Posted by In Debt We Trust
Thu May 7th, 2009 02:27 PM
Yeah. Equity mkts are definitely not reflecting realtiy. I sympathize w/your losses b/c I've been there but the mkt will sell off when the mkt makers want it to and not before.
For now I have mostly moved onto safer bets (to me anyway) like grains and nikkei stocks.
Posted by Noah
Thu May 7th, 2009 03:39 PM
OT - no worries! I try to keep content mixed and to be honest, I dont enjoy writing about real estate that often. There is no need to. When there is something worth discussing, Ill put it up. Its the filler content that I am most into, that will never change
Posted by anonymous
Thu May 7th, 2009 04:04 PM
InDebt - no sympathy needed, but thanks! Its part of the game. I am upset that I messed up the transition from long to short so bad, but hey, cant win em all!
Holding for the turn is hard if its not a violent move down. You know that if we trickle lower to say 7500, it will end up gaining steam and get to the point where it just has to retest lows. usually how it goes. Im not sure the sucking in phase is over yet though. I thought we would test 950 on S&P before rolling over.
Posted by In Debt We Trust
Thu May 7th, 2009 04:16 PM
Anonymous,
I don't think we finish rallying until ALL the financials have completed retracing their early march lows - some by 100% and in many cases a lot mroe.
Perfect ex today is COF. COF, sub-slime lender, is up almost 300% since early march lows. But based upon fundamentals, it has no right to be where it is now.
But for the stock mkt bears out there, you have some arguments -
1) USDJPY is topping out; 2) stress test results are over after today; and 3) bonds are oversold and bernanke might intervene soon.
Posted by Noah
Thu May 7th, 2009 04:37 PM
WELLS TO RAISE $6BLN BY ISSUING STOCK**
MORGAN TO RAISE $2BLN BY ISSUING STOCK**
How timely was the above comment: "But its all rigged, and banks will have to raise capital by offerings, and that means squeeze the shorts and get the equity higher!"
Posted by iven
Thu May 7th, 2009 09:23 PM
Stop trying to rationalize that its crazy that equities are higher.

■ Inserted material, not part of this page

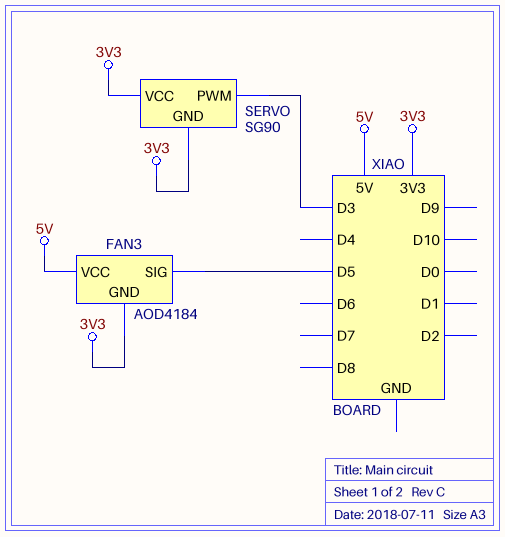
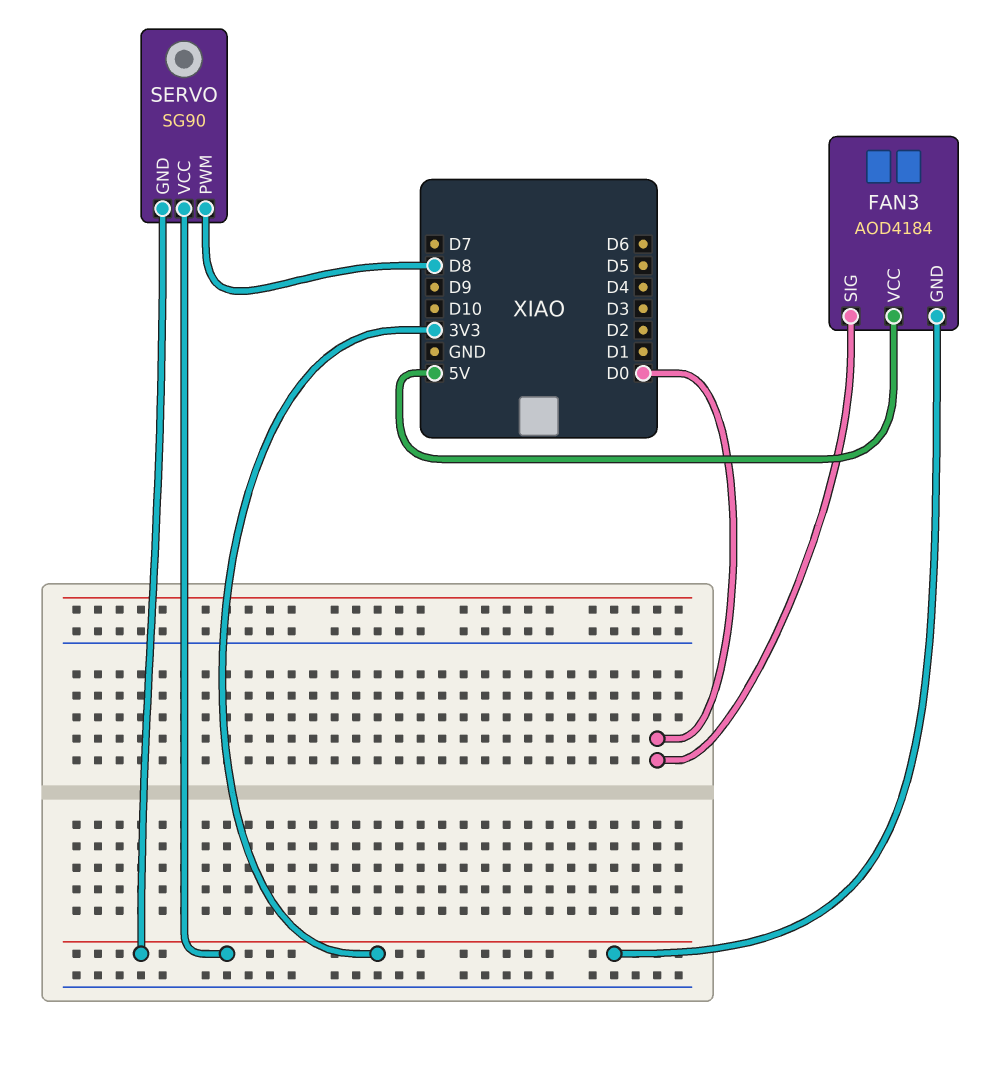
FAN3 pin SIG: D5 -> D0
SERVO pin PWM: D3 -> D8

Reality is you should be looking for the next idea as people are looking to buy laggards. So commodities outside of copper and oil have NOT been in play. Trying to short and find the top is not an advisable idea unless you are working 15hrs a day and on a trading floor with a vast network and or proven black box model. Have a look at DJP or DBC. Laggards in stocks such at Sothebys BID. Or TBT for inverse of Treasury. Interesting how on every blog seems like the universe is short and getting squeezed. Reality is long only funds are buying as well so its mixed. I'm not saying I have the answers as personally I'm down tiny last 3yrs vs disaster S&P, but objective #1 is preserving capital. Any feedback always appreciated. Love the NYC real-estate info (I'm a renter). Thanks.
Posted by Noah
Fri May 8th, 2009 03:24 AM
as I said, you must use caution if you are short as rational is non existent in bear rallies. You have to leg in slowly, and the markets will surprise on upside as bear rallies are always fierce.
I expect more upside before any roll over. My true feeling is this bear is rigged to get banks over next round of recapitlization via offerings. Have to get stocks higher and confidence higher to pull that off.
Hey lookie, MS and WELLS issuing stock to raise money after a 66% and 350% rise in 8 weeks. Brilliant!
Posted by brenda
Fri May 8th, 2009 01:25 PM
Noah, would the huge increase in the stock prices affect the amounts converted in the preffered/common swap? Sorry to sound so ignorant, just wondering if the taxpayer will be paying the same amount for fewer shares.